Sebbene lontani dalle proiezioni di Raskob, il risultato sarebbe comunque stato un ottimo 13% annuo, un rendimento ben superiore a quello della liquidità e dei bond durante lo stesso periodo.

A questo aneddoto, segue una parte molto intensa che è poi quella centrale del libro, orientata ad individuare i diversi rendimenti delle varie classi di investimento. La conclusione inequivocabile a cui arriva Siegel è che le azioni sono, senza ombra di dubbio, la classe di investimento più redditizia e fondamentale per costruire il proprio capitale e la propria ricchezza nel lungo termine.

Questo dato, secondo Siegel, è confermato su tutti i principali mercati del mondo occidentale, persino su quello tedesco o giapponese, praticamente azzerati dopo la Seconda Guerra Mondiale, ma poi protagonisti di una crescita spaventosa nel dopoguerra.

Naturalmente Siegel non è uno sprovveduto e non manca di far presente che, sebbene i risultati di lungo termine siano inequivocabili, nel breve-medio periodo le azioni possono fluttuare e dopo un crash ci possono volere anni prima di recuperare il capitale. E non tutti gli investitori hanno la forza di tenere duro in questi periodi.

Il libro prosegue con diversi aspetti di grande interesse per tutti gli appassionati di mercati. Si parla dell’importanza degli aspetti macro, delle oscillazioni di breve termine, ci sono paragrafi su future ed opzioni, si parla di analisi tecnica, delle anomalie stagionali, ecc…

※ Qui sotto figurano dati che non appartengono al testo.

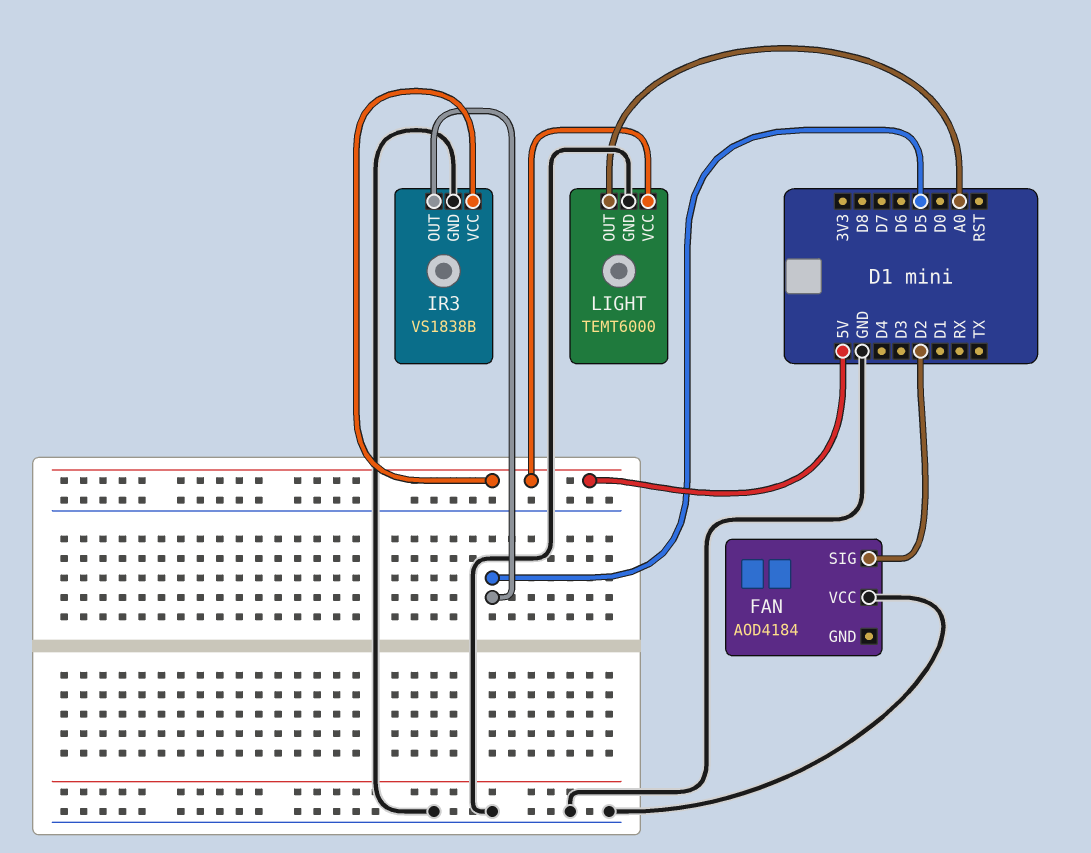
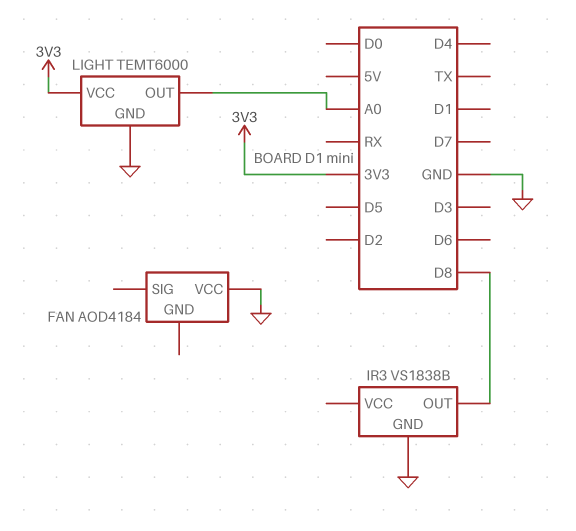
FAN pin SIG: D2 -> none
IR3 pin OUT: D5 -> D8
IR3 pin VCC: 5V -> none
LIGHT pin VCC: 5V -> 3V3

Tutte cose molto importanti e di estremo interesse.

Tuttavia, nella parte finale Siegel arriva alle medesime conclusioni che abbiamo visto nel libro di Malkiel.

In altri termini, il modo migliore che un investitore ha di trarre profitto dai mercati è investire in azioni una parte rilevante del suo portafoglio e diversificare bene tra small, medium e large cap, tra azioni USA e azioni internazionali e per la quota non dedicata all’azionario suggerisce di usare i bond inflation-linked.

CONCLUSIONI

Il libro di Siegel è sicuramente un must da leggere. L’analisi dei rendimenti storici delle diversi classi di investimento dovrebbe essere conosciuta da tutti gli investitori seri. Alla fine, le sue conclusioni non possono essere facilmente contestate. Nel lungo termine, 20 anni o più, la liquidità può essere buona come assicurazione per i rischi o le spese improvvise, i bond possono coprire dall’inflazione e far guadagnare qualcosa, ma la vera classe di investimento che permette di aumentare notevolmente la propria ricchezza è l’azionario.

Ovviamente è importante tenere a mente anche degli effetti delle oscillazioni di breve termine.

Da questo punto di vista, forse l’unica pecca del libro è che ha un approccio troppo aggressivo, non tenendo adeguatamente in considerazione il fatto che un’asset allocation che vede una grande presenza di azioni non è adatta a tutti. Molti, spesso, quando perdono anche il 5 o 10% vanno nel panico e quindi hanno bisogno di avere un’asset allocation più stabile e con non troppe azioni.